一時間ほど仮眠を取って、また業務を開始しようとしたとき、無線から配車案内が流れてきた。駅うらにあるホテルから配車を頼んだ、「サクライ」という客の名前に優弦は反応した。
(あの人だ。あのホテルなら、おれが一番近い)
優弦は無線を取って、「二一五、向かいます」と短く自分の車番を伝えると、サインを『迎車』に変えて車をスタートさせた。

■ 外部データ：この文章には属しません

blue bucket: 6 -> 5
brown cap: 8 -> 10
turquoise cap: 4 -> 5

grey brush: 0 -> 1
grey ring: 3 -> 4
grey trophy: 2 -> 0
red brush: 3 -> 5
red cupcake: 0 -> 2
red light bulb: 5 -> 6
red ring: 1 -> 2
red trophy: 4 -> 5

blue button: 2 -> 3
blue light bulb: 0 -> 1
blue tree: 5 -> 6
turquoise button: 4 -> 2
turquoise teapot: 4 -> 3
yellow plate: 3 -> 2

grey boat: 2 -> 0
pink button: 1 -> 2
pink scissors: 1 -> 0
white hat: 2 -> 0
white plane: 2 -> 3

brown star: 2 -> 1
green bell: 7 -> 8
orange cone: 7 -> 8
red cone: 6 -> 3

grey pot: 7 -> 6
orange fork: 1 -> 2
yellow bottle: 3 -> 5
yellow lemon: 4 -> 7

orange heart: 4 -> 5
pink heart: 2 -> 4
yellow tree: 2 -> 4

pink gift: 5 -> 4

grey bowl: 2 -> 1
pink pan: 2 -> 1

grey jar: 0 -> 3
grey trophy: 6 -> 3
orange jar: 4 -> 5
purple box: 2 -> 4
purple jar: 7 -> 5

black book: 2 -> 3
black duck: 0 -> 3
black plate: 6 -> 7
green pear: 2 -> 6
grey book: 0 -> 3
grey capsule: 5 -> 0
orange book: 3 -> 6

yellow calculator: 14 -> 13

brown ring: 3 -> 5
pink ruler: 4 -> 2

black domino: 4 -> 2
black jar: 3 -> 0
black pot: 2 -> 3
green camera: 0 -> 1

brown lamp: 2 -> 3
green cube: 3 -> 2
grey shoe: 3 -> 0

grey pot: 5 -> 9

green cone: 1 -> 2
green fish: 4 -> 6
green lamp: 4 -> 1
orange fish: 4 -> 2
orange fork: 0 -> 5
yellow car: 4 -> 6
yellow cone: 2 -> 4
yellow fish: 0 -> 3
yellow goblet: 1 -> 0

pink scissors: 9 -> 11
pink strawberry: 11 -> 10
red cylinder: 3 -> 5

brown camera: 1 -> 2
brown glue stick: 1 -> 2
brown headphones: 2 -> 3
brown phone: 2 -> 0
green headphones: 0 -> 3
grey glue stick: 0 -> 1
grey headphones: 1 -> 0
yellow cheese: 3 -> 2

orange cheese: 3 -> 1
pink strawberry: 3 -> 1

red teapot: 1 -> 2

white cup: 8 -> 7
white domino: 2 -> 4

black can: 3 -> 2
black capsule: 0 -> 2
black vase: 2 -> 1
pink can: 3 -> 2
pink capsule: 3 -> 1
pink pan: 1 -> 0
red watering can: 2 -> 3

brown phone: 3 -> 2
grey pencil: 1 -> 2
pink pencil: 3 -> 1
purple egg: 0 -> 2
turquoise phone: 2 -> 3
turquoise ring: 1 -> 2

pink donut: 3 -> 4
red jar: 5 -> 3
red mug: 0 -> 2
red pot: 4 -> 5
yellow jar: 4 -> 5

目的のホテルに近づくと、入り口前の歩道に二人の背の高い男が、大きなスーツケースを二つ持って立っているのが見えた。その顔がはっきりと見えてくると、なぜか少し胸が弾む。優弦はひとつ咳払いをしてから二人の近くに車を停めると、トランクルームのロックを開けた。運転席から降りて車を廻り込み、優弦は被っていた制帽を脱いで歩道の二人の客に挨拶をした。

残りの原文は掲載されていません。